Abstract & Introduction

Preliminaries

Proposed Anonymous Yet Accountable Contract Wallet System

Implementation

Conclusion & References

V. CONCLUSION

In this paper, we proposed an anonymous yet accountable contract wallet system based on account abstraction and accountable ring signatures. The proposed system is implemented using Solidity for zkSync. Moreover, we discussed potential of the proposed system, e.g., medical information sharing and asset management. Since the current implementation results using Solidity show the required costs are expensive, our result here might be regarded as somewhat conceptual. However, to the best of our knowledge, no previous implementation result is known that confirms the cost to run an accountable ring signature scheme in Solidity to date, and we believe that our result can be seen as an important stepping stone to provide anonymity and accountability simultaneously in blockchain systems.

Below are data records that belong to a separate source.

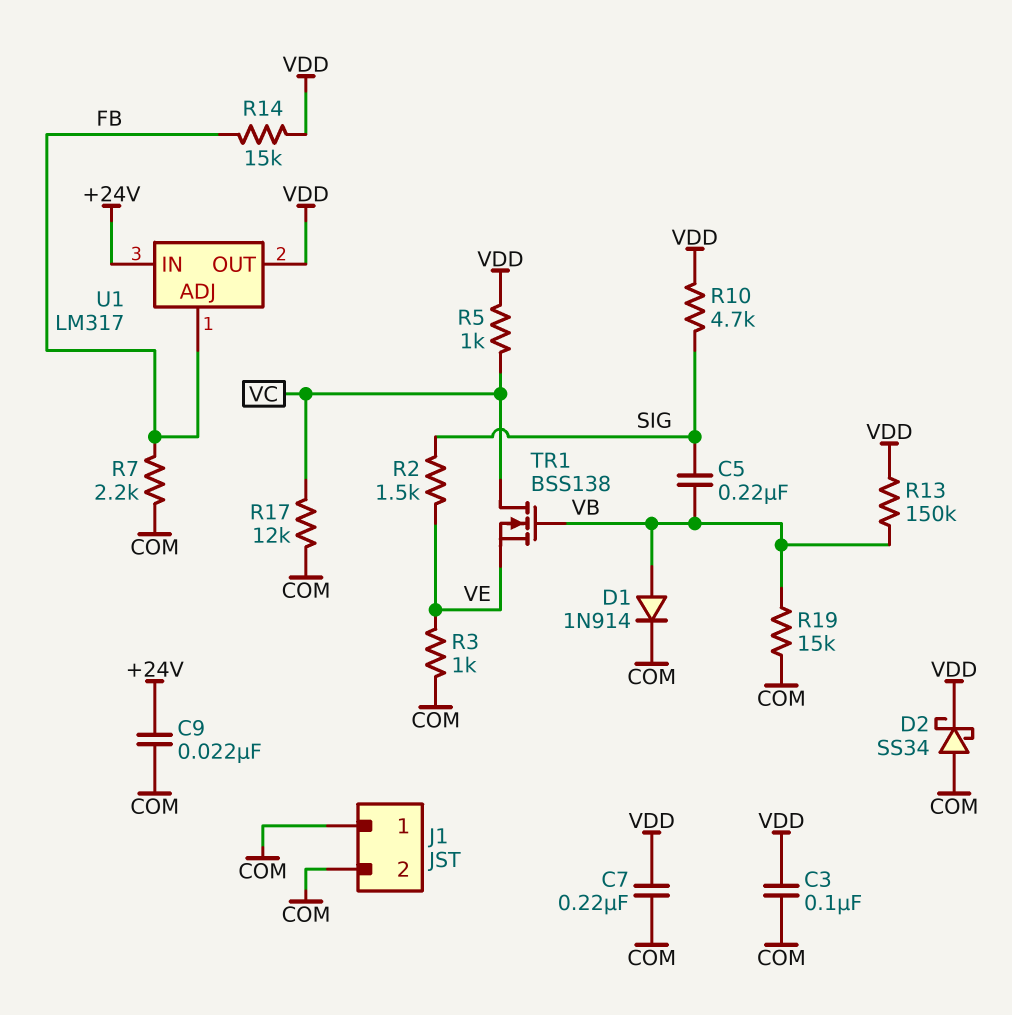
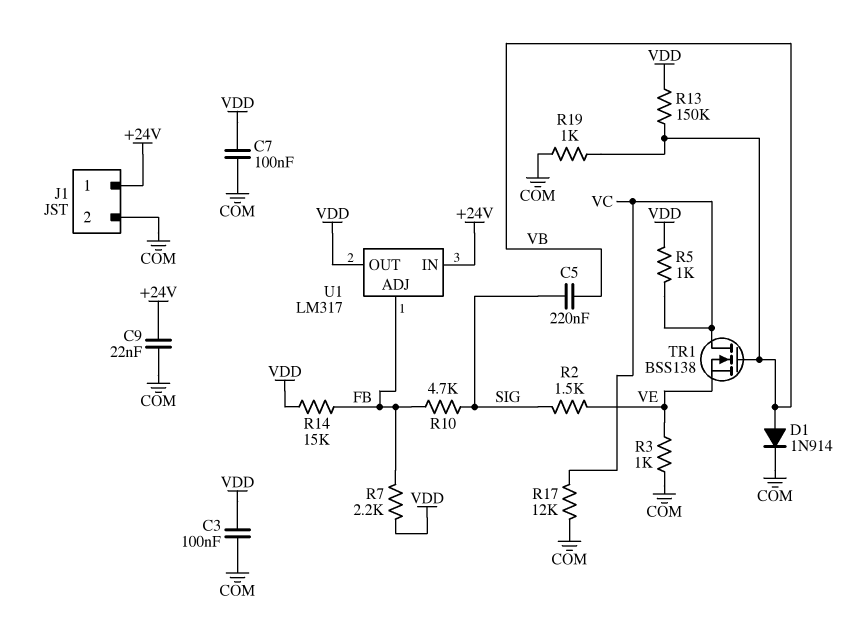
C7: 220nF (COM, VDD) -> 100nF (COM, VDD)
D2: schottky SS34 (A COM, K VDD) -> none
J1 pin 1: COM -> +24V
R7: 2.2k (COM, FB) -> 2.2k (FB, VDD)
R10: 4.7k (SIG, VDD) -> 4.7k (FB, SIG)
R19: 15k (COM, VB) -> 1k (COM, VB)

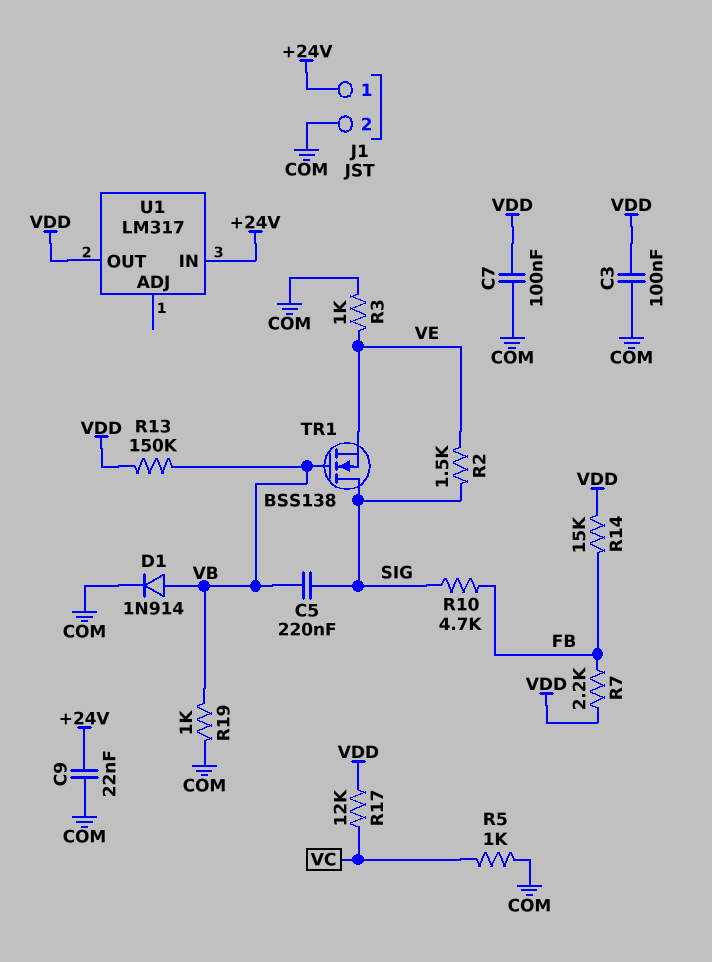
R5: 1k (VC, VDD) -> 1k (COM, VC)
R17: 12k (COM, VC) -> 12k (VC, VDD)
TR1: NMOS BSS138 (G VB, D VC, S VE) -> NMOS BSS138 (G VB, D SIG, S VE)
U1 pin ADJ: FB -> none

Investigating other applications of the proposed system will be left to future work. The underlying account ring signature scheme does not provide post-quantum security due to the discrete logarithm-based construction. Thus, it is difficult to accept the current construction as a platform to manage large amounts of assets due to the progress of quantum computing. Because a post-quantum accountable ring signature scheme has been proposed in [7], it would be interesting to employ the scheme, precisely, how to implement it using Solidity is left to future work.


Acknowledgment: The authors would like to thank Dr. Miyako Ohkubo (NICT) for her invaluable comments and suggestions. This work was supported by JSPS KAKENHI Grant Numbers JP21K11897 and JP22H03588.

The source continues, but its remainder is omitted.